At Moogsoft, we have deployed over 40 patents into the science behind our correlation. Because of our unique approach to correlation, we can add context automatically to alerts, metrics and changes indicating which services are suffering. Then, using correlation that spots patterns in data a human could miss we connect together symptoms from seemingly disconnected sources and bring the evidence to your teams as it happens, not after the fact!
4. Automated Incident Response: Is it possible for my IT teams to die of alert fatigue?
Well no, but they may up and quit on you. What is being called the great resignation by Harvard Business Review highlights that burnout in the tech industry is behind unprecedented levels of skilled individuals changing jobs.

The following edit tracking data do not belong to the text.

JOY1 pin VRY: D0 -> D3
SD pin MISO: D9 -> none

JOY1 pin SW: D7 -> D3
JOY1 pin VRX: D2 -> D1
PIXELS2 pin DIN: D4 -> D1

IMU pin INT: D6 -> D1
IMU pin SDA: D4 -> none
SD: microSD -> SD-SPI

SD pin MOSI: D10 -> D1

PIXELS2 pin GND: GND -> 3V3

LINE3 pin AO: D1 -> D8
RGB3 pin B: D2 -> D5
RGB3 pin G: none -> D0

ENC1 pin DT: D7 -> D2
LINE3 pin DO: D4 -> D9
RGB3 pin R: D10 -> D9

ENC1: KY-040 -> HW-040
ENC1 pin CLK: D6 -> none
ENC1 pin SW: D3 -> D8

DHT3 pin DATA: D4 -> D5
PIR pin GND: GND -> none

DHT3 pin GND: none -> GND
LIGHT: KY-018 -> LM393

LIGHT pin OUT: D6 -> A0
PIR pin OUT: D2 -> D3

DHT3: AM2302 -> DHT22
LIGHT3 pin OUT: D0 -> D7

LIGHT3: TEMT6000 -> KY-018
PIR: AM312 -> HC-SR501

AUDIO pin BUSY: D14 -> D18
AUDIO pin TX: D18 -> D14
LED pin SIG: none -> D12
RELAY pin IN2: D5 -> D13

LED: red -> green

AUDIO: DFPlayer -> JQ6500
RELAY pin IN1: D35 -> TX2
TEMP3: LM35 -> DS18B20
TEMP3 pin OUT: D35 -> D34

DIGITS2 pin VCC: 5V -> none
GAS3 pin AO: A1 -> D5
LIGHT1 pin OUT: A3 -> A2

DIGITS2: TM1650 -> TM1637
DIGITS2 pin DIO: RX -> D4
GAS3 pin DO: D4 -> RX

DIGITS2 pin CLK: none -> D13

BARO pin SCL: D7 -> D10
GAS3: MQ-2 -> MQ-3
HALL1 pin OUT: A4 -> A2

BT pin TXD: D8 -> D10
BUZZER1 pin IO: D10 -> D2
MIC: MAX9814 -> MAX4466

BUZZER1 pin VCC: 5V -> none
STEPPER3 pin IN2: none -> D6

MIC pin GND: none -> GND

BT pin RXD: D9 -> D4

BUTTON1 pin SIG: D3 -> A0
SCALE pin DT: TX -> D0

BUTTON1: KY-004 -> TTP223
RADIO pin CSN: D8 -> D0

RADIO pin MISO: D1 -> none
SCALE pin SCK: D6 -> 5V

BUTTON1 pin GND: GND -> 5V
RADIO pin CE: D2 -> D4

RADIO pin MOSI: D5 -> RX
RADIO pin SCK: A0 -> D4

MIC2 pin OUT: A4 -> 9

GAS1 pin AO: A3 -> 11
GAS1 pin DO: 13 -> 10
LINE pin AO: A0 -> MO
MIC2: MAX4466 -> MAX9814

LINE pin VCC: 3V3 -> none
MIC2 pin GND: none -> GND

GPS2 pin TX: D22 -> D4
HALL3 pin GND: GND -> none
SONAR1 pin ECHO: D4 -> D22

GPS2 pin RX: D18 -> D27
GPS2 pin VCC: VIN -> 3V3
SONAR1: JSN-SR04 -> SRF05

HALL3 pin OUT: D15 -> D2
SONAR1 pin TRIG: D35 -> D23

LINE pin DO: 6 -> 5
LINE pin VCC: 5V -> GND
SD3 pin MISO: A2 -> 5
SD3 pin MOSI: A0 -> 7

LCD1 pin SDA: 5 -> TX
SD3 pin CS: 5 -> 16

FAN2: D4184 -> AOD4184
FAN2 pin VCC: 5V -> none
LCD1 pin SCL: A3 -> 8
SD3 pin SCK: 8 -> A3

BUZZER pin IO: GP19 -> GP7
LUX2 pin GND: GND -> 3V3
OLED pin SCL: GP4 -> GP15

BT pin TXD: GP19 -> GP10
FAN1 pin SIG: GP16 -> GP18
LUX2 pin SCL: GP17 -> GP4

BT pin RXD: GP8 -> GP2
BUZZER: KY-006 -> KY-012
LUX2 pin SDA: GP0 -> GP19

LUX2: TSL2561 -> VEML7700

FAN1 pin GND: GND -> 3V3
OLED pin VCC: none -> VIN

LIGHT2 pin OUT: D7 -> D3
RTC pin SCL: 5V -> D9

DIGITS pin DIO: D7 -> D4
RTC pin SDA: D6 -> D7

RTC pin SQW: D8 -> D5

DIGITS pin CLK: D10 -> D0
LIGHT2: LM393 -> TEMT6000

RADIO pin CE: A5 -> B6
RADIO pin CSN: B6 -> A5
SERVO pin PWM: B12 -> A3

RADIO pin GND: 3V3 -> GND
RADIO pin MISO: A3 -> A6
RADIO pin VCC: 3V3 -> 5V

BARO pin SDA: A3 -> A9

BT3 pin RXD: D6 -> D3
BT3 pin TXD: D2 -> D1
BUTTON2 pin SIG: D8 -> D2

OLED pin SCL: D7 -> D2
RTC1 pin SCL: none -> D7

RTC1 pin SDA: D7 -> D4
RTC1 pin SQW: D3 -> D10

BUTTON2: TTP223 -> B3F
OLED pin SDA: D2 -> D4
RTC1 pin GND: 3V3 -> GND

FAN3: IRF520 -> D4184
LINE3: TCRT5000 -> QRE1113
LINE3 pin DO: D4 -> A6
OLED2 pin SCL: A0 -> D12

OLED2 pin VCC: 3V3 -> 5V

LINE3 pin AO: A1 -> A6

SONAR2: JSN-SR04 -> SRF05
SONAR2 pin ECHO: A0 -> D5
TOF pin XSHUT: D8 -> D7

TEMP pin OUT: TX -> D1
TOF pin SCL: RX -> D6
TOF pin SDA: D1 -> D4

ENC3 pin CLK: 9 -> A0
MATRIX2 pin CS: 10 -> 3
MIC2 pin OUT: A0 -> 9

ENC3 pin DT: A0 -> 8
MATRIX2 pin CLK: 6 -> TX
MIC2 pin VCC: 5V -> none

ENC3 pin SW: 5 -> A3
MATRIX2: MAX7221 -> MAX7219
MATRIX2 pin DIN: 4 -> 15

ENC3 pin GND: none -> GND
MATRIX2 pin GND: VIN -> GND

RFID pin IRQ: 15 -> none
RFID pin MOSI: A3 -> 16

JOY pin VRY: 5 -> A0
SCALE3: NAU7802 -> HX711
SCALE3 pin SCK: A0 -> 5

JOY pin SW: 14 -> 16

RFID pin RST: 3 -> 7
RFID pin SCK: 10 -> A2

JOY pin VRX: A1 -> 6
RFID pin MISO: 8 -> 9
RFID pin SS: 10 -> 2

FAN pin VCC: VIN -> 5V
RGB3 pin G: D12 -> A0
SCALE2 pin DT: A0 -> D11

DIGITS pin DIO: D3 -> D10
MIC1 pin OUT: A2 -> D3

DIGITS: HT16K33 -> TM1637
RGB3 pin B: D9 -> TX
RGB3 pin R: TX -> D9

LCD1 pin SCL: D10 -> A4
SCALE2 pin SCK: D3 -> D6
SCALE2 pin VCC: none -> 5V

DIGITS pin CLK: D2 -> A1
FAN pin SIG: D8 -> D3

It is a fact that monitoring systems produce a never-ending stream of alerts requiring your DevOps teams to manually process, adding unproductive minutes to the MTTR of your average incident. AIOps tools, such as Moogsoft, use algorithms of machine learning algorithms, and in our case information science, to automatically choose what to do with an incident once we have detected it. This can include working out a non-issue and quietly auto-resolving it before unleashing the team, routing automatically to the correct team of tech ninjas who just know how to get the app back on track, or kicking off a trusty remedy for the problem in orchestration systems.
So instead of paging your teams for every false alert and badly correlated incident, you can be sure that when Moogsoft creates that notification having dealt with most of the issues automatically it’s worth the response. And we know that fixing a real problem is what the SRE and DevOps teams really know how to do…
So, you can see AIOps turns alert fatigue into job satisfaction. That’s the fastest way for you to buck the trend in the great resignation!
5. Single Pane of Glass: All roads lead to Oz, but which one gets me to the wizard fastest?
Often times the mushrooming of different tools to manage different parts of your services can make the day job of an SRE team seem like an escape room. Starting the process of incident management so often begins with choosing the right console to start the diagnosis.
Because AIOps, if done well, is pretty agnostic when it comes to the source of data it can become your principal system of engagement. With flexible APIs, tightly integrating the system into literally thousands of sources of changes, alerts and metrics, whilst automatically updating incident management systems you can transact every incident from start to finish without leaving your AIOps tool. At Moogsoft we pioneered collaborative incident management and this is key in avoiding the confusion that comes with tool proliferation. Now, we can’t promise a wizard behind the curtain (spoiler, our wizardry is in the algorithms), but our tool will guarantee you get home faster than Dorothy as you whizz through any outages that you encounter!
So there it is, the A-B-C of AIOps use cases. Now for sure, there are many more, and when Gartner coined the term AIOps as a shorthand Artificial Intelligence for IT Operations, they certainly could not have anticipated the impact it would have on the user-experience of us all in the digitally-transformed world we all live in.
So much for the “nothing-burger”, AIOps may just be the only double triple, an animal-style whopper that’s actually good for you!